Domesticated ecosystems and their tradeoffs

Nowadays in the greater part of Europe food is something trivial, something omnipresent, something you don’t waste time to think about it’s origin. You just buy it in the supermarket and then you eat it. That’s it. Of course people are thinking and talking about food all the time, but if we are honest, it is more about, what we want to eat and what we should eat in order to maintain or gain our dream body. I can’t remember the last time, I had a conversation with a friend about how this trivial thing „food“ is produced, or even more: Which consequences could it entail to domesticate and tame not only crops and animals in order to gain food, but to domesticate whole landscapes in order to increase food production? And furthermore, what tradeoffs are we willing or not willing to accept in order to satisfy our everlasting desire for what we are used to: food at any given time and in any amount.

The fact alone that around 24% of the Earth’s terrestrial surface is occupied by cultivated systems, in order to satisfy the increasing demand for food, feed and fibre(1), makes it quite clear that the question of foodproduction is a very important one, when it comes to man-made landscape change. Therefore I decided to discuss some major points of the article „Domesticated Nature: Shaping Landscapes and Ecosystems for Human Welfare“ by Peter Kareiva et al.(2) in my blog.

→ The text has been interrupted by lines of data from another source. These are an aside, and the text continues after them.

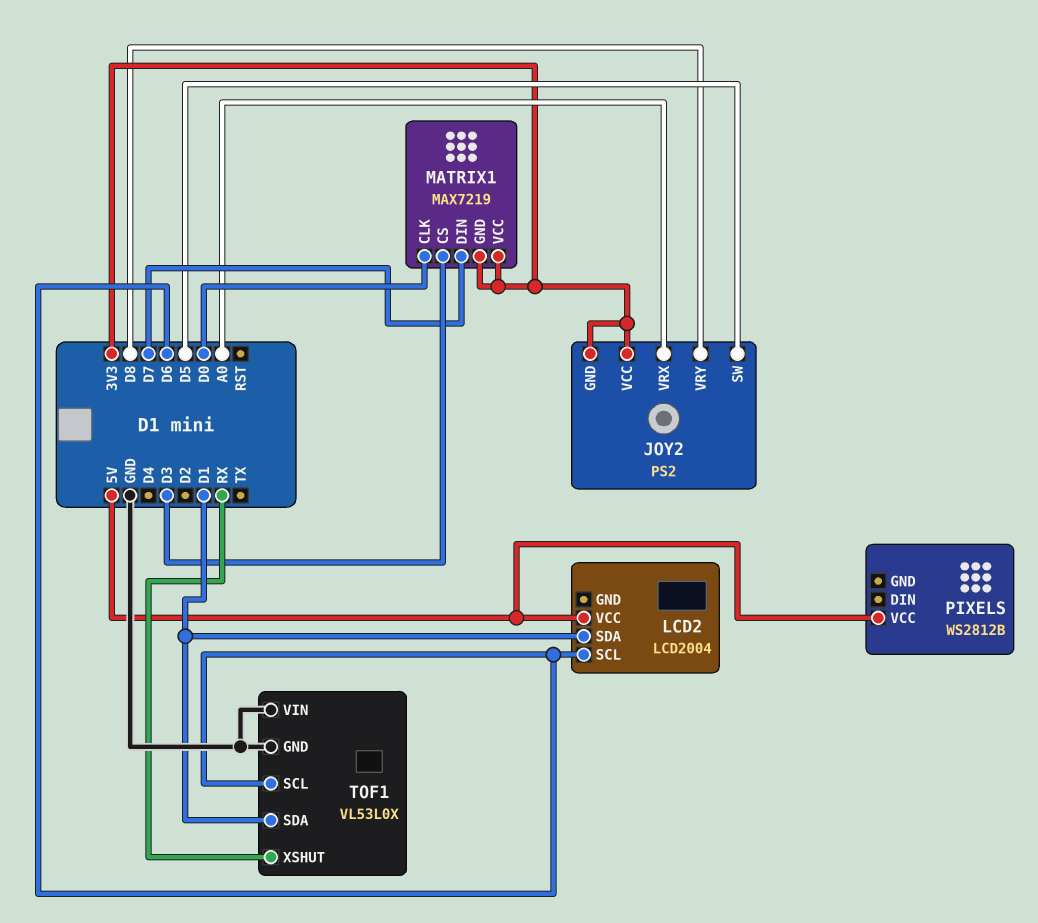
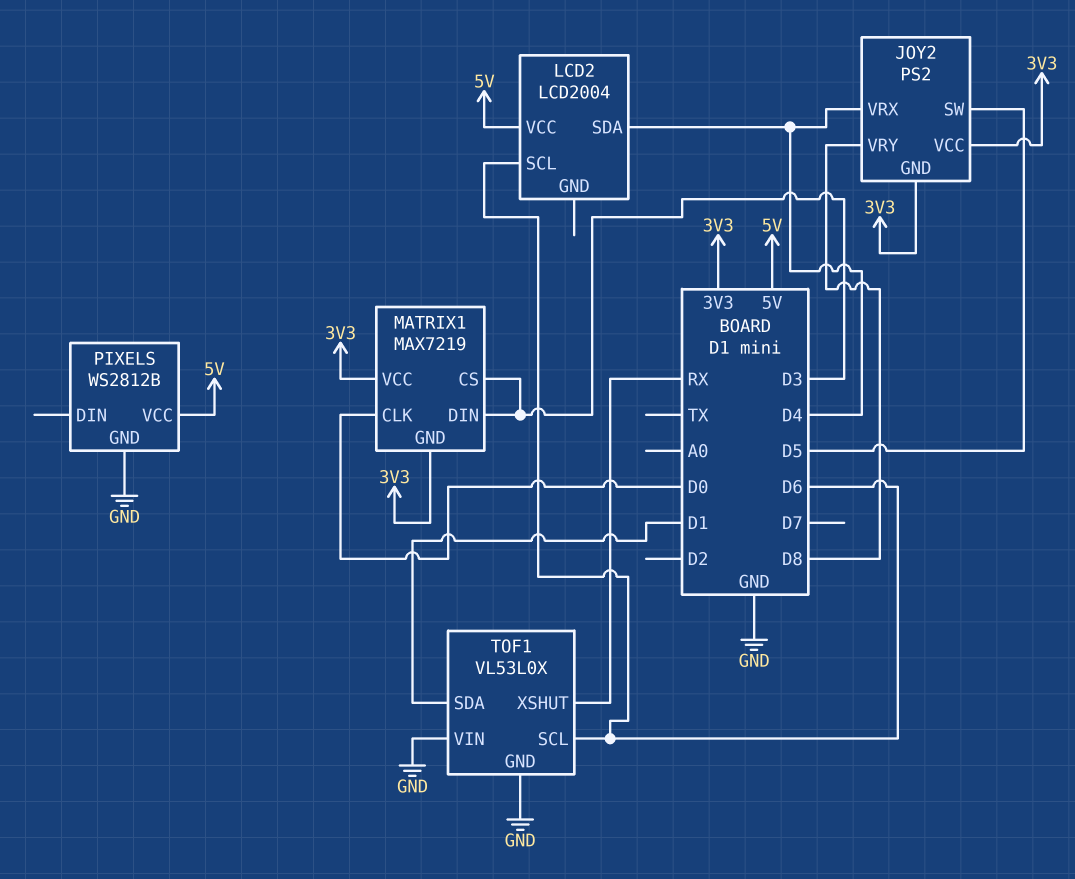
JOY2 pin VRX: A0 -> D4
LCD2 pin SDA: D1 -> D4
MATRIX1 pin DIN: D7 -> D3
PIXELS pin GND: none -> GND

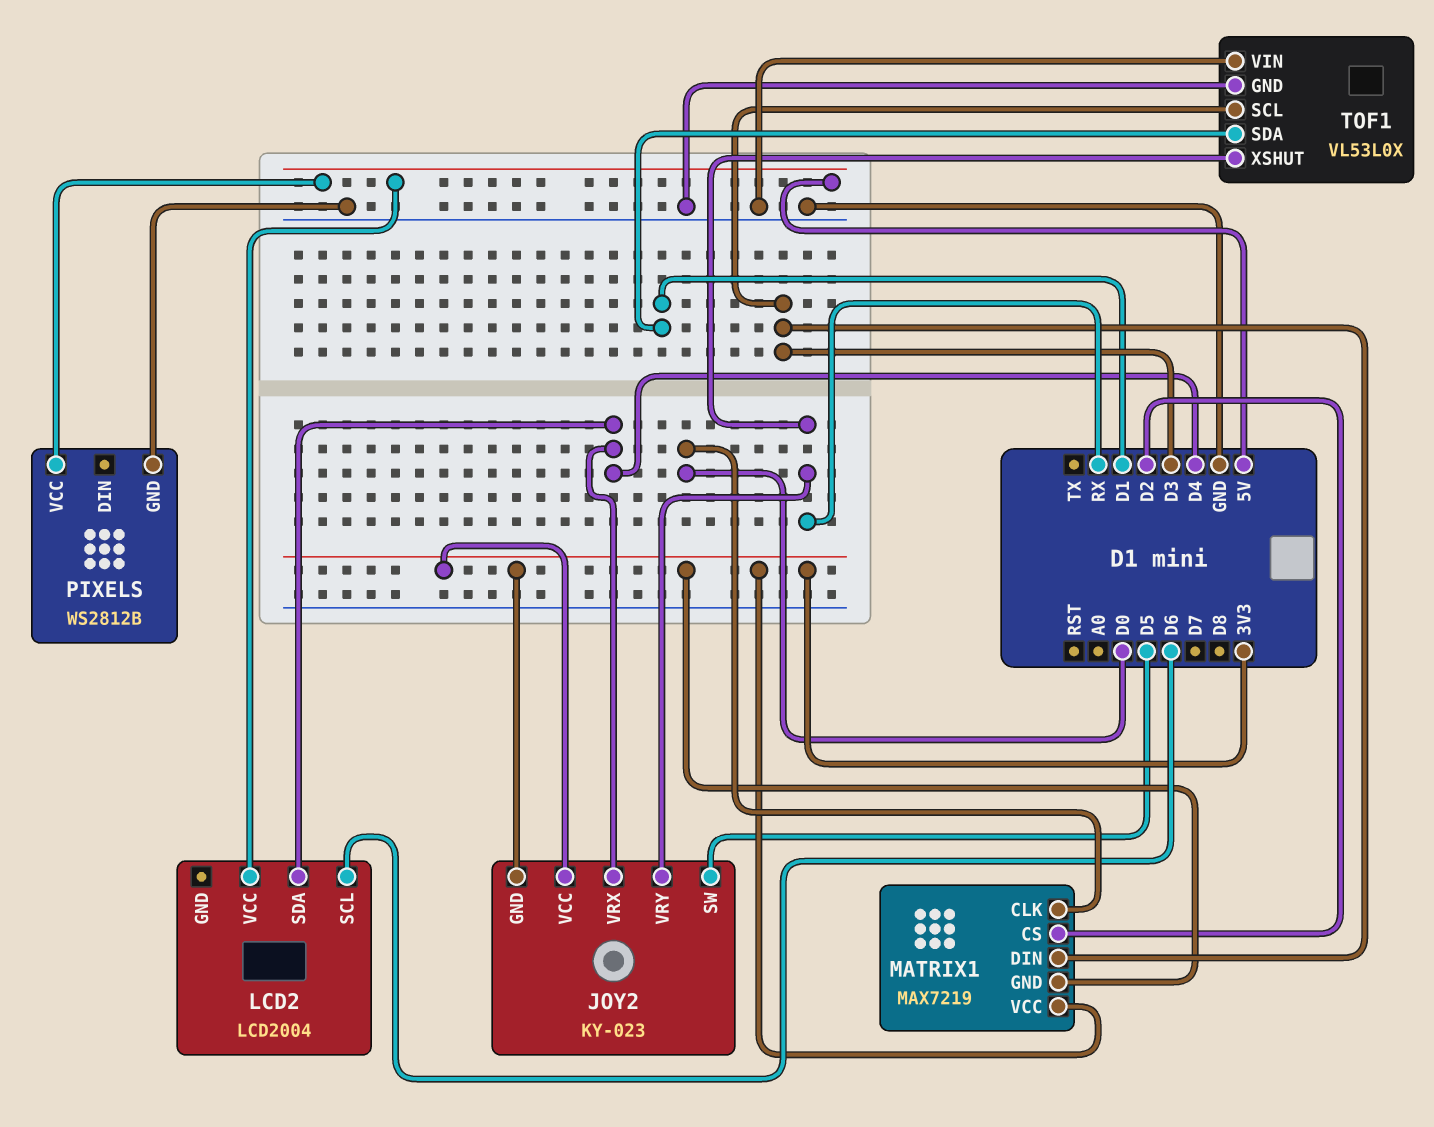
JOY2: PS2 -> KY-023
JOY2 pin VRY: D8 -> RX
MATRIX1 pin CS: D3 -> D2
TOF1 pin SCL: D6 -> D3

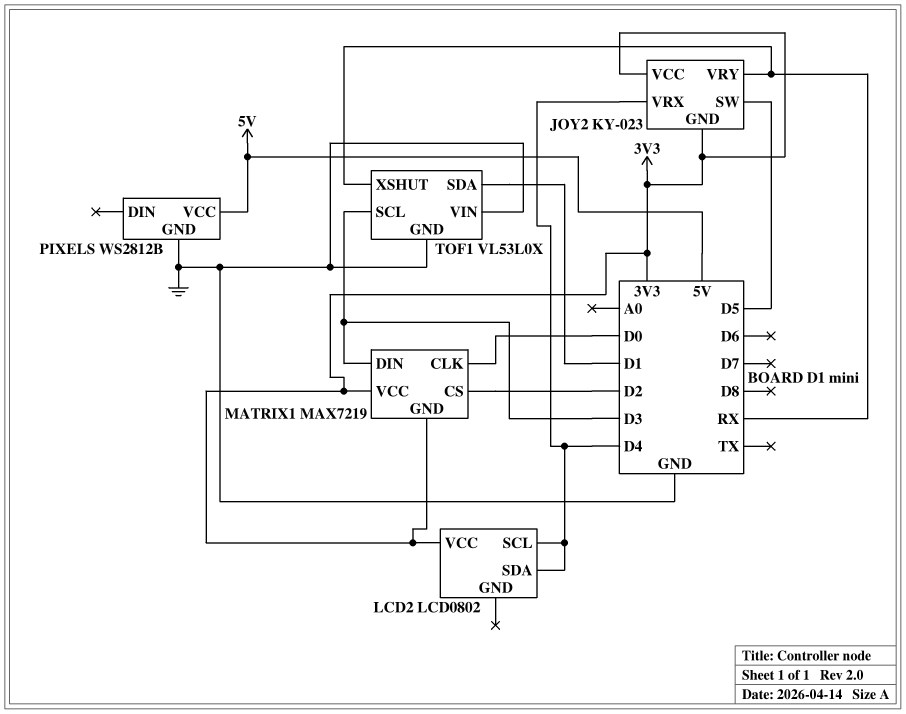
LCD2: LCD2004 -> LCD0802
LCD2 pin SCL: D6 -> D4
LCD2 pin VCC: 5V -> 3V3

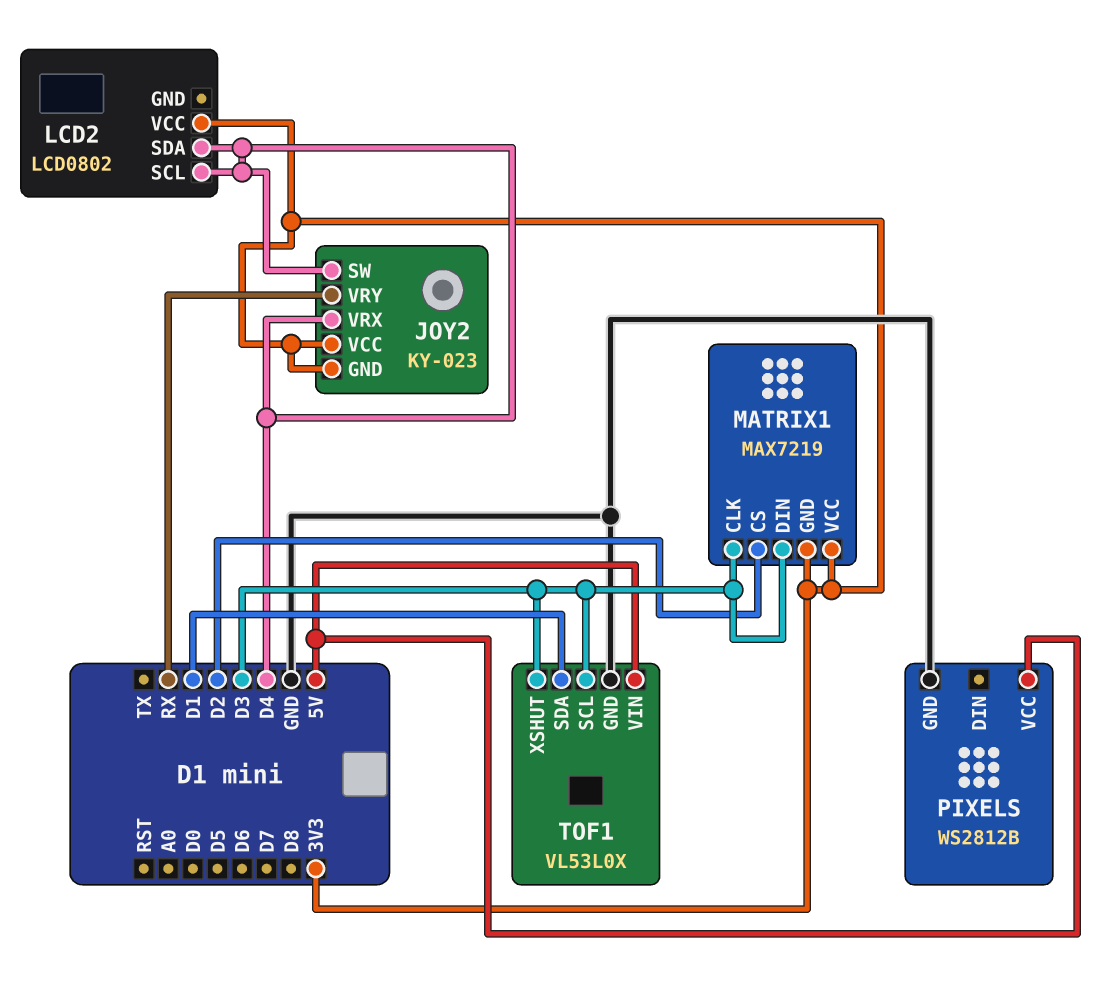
JOY2 pin SW: D5 -> D4
MATRIX1 pin CLK: D0 -> D3
TOF1 pin VIN: GND -> 5V
TOF1 pin XSHUT: RX -> D3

In order to see the topic of domestication and land-use in general a bit more in context, I had a closer look on the planetary boundaries. In figure 1 you can see an illustration for the planetary boundaries, which are showing the risks of destabilizing the Earth system, as we know it in the Holocene, at a planetary scale. (3) As you can see Land-system change is one of the areas, that already have reached the zone of increasing risk, which means, that it has exceeded the boundary. Moreover, the area of Biochemical flows, which is by fertilization closely related to intensive cultivation of crops, is already in the high risk zone. Especially the nitrogen cycle is strongly out of balance.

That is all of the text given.